Functions necessary for caching dependencies and build outputs to improve workflow execution time.

See "Caching dependencies to speed up workflows" for how caching works.

Note that GitHub will remove any cache entries that have not been accessed in over 7 days. There is no limit on the number of caches you can store, but the total size of all caches in a repository is limited to 10 GB. If you exceed this limit, GitHub will save your cache but will begin evicting caches until the total size is less than 10 GB.

⚠️ Important changes

The cache backend service has been rewritten from the ground up for improved performance and reliability. The @actions/cache package now integrates with the new cache service (v2) APIs.

The new service will gradually roll out as of February 1st, 2025. The legacy service will also be sunset on the same date. Changes in this release are fully backward compatible.

All previous versions of this package will be deprecated. We recommend upgrading to version 4.0.0 as soon as possible before February 1st, 2025.

If you do not upgrade, all workflow runs using any of the deprecated @actions/cache packages will fail.

Upgrading to the recommended version should not break or require any changes to your workflows beyond updating your package.json to version 4.0.0.

Read more about the change & access the migration guide: reference to the announcement.

Usage

This package is used by the v2+ versions of our first party cache action. You can find an example implementation in the cache repo here.

Save Cache

Saves a cache containing the files in paths using the key provided. The files would be compressed using zstandard compression algorithm if zstd is installed, otherwise gzip is used. Function returns the cache id if the cache was saved succesfully and throws an error if cache upload fails.

const cache = require('@actions/cache');
const paths = [
    'node_modules',
    'packages/*/node_modules/'
]
const key = 'npm-foobar-d5ea0750'
const cacheId = await cache.saveCache(paths, key)

Restore Cache

Restores a cache based on key and restoreKeys to the paths provided. Function returns the cache key for cache hit and returns undefined if cache not found.

const cache = require('@actions/cache');
const paths = [
    'node_modules',
    'packages/*/node_modules/'
]
const key = 'npm-foobar-d5ea0750'
const restoreKeys = [
    'npm-foobar-',
    'npm-'
]
const cacheKey = await cache.restoreCache(paths, key, restoreKeys)
Cache segment restore timeout

A cache gets downloaded in multiple segments of fixed sizes (now 128MB to fail-fast, previously 1GB for a 32-bit runner and 2GB for a 64-bit runner were used). Sometimes, a segment download gets stuck which causes the workflow job to be stuck forever and fail. Version v3.0.4 of cache package introduces a segment download timeout.
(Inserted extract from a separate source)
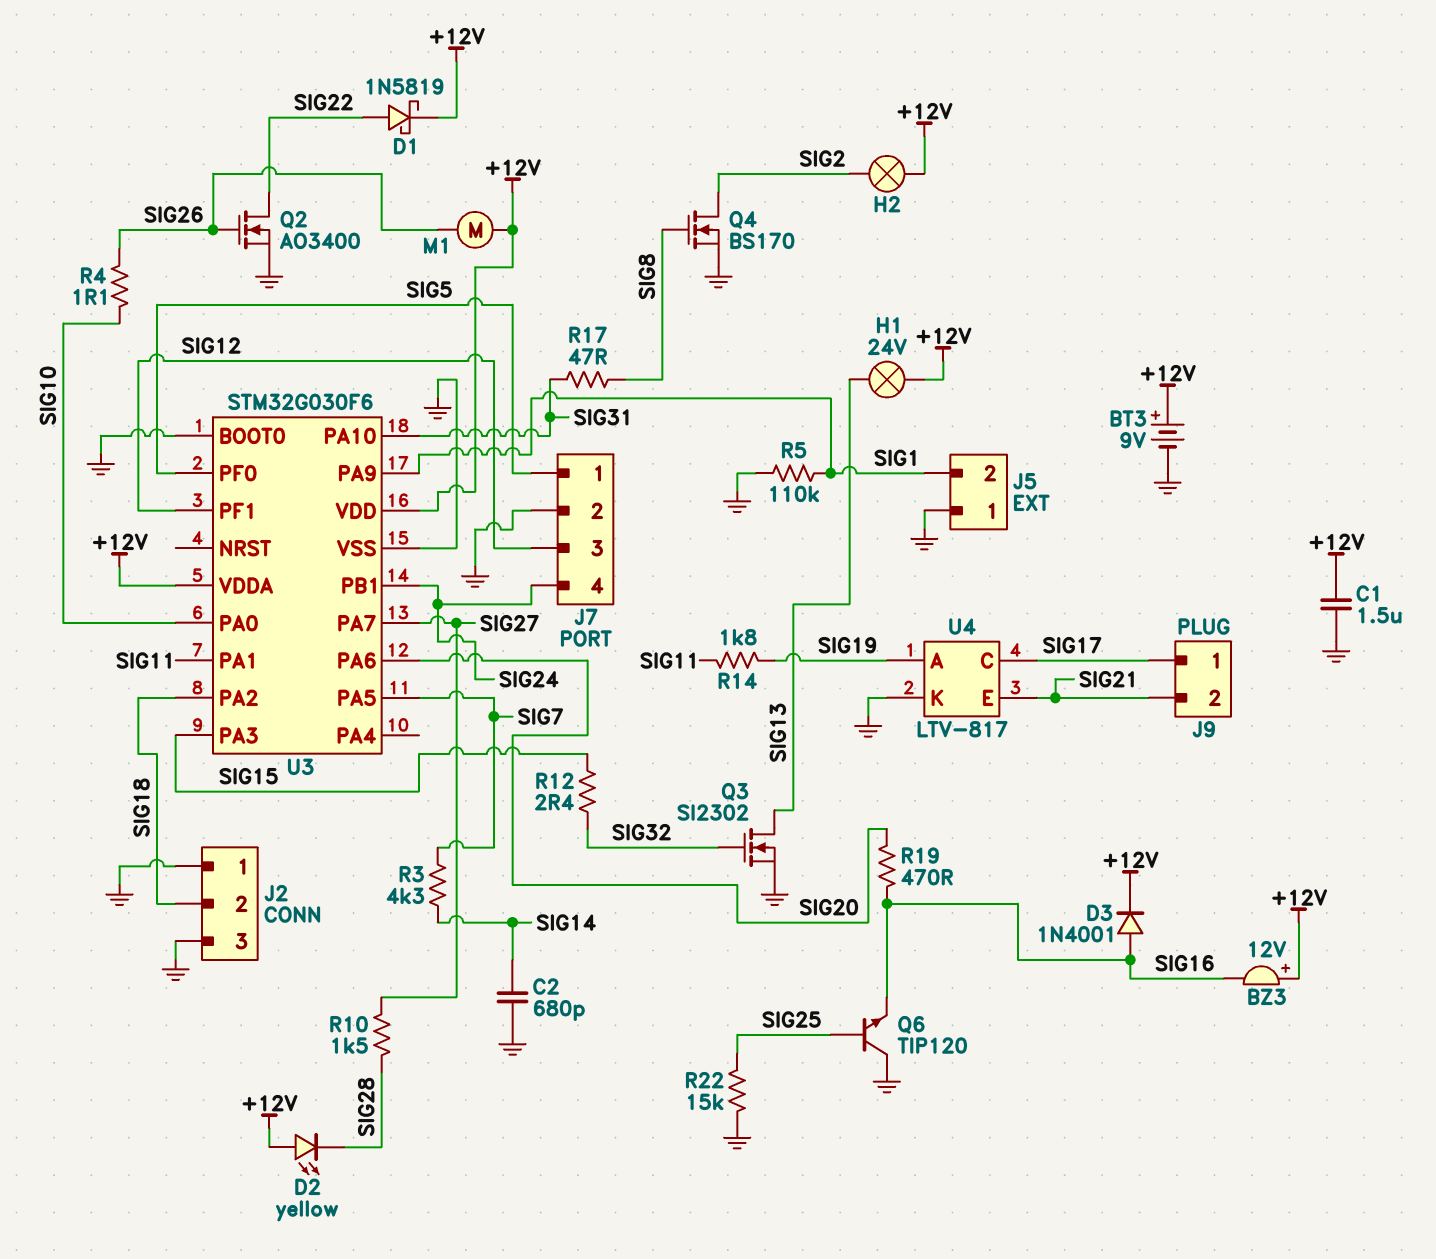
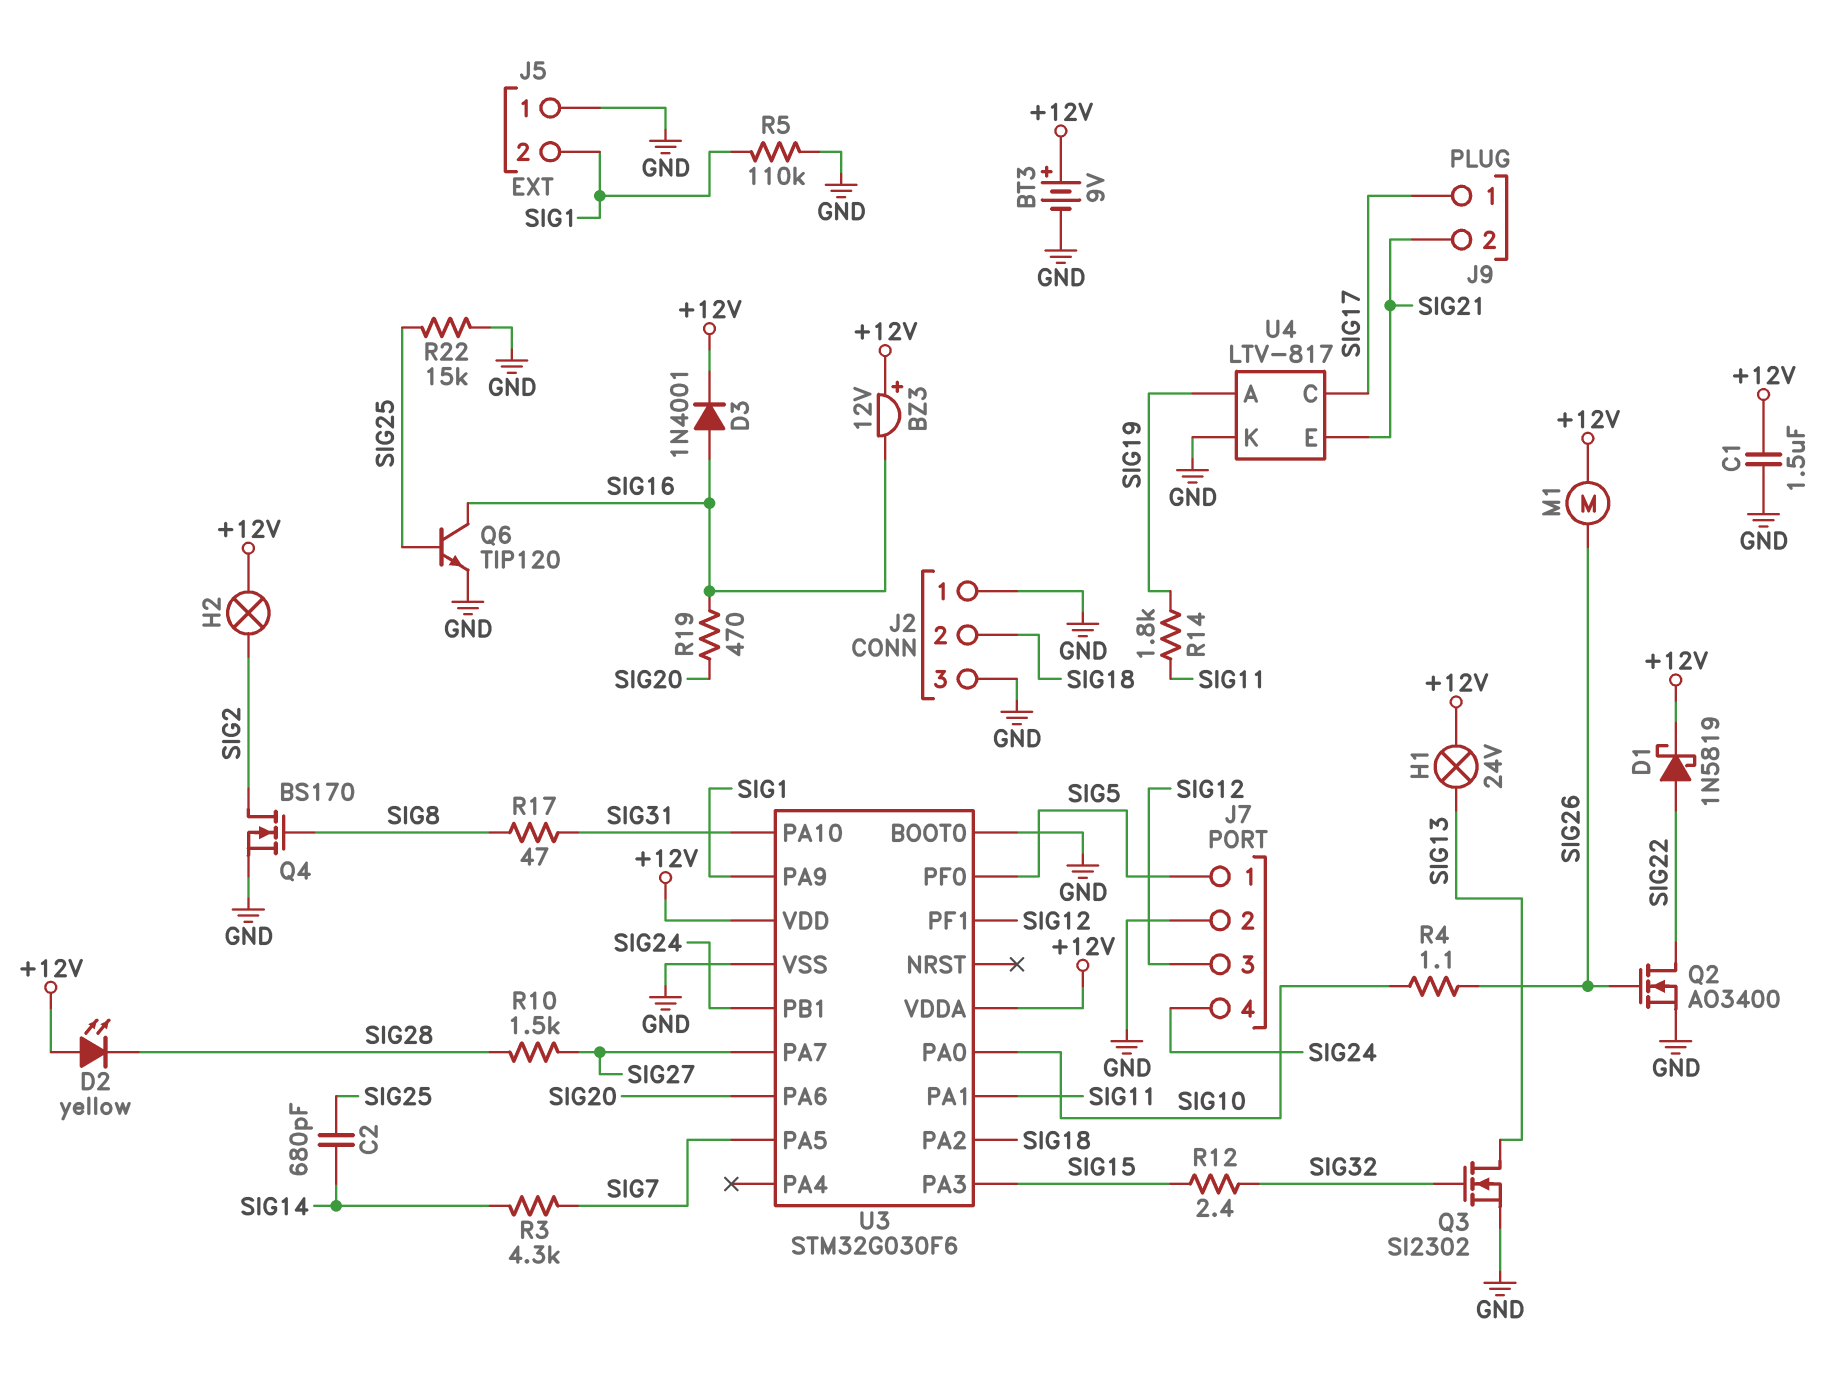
C2: 680pF (GND, SIG14) -> 680pF (SIG14, SIG25)
Q6: NPN TIP120 (B SIG25, C GND, E SIG16) -> NPN TIP120 (B SIG25, C SIG16, E GND)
The segment download timeout will allow the segment download to get aborted and hence allow the job to proceed with a cache miss.

Default value of this timeout is 10 minutes (starting v3.2.1 and higher, previously 60 minutes in versions between v.3.0.4 and v3.2.0, both included) and can be customized by specifying an environment variable named SEGMENT_DOWNLOAD_TIMEOUT_MINS with timeout value in minutes.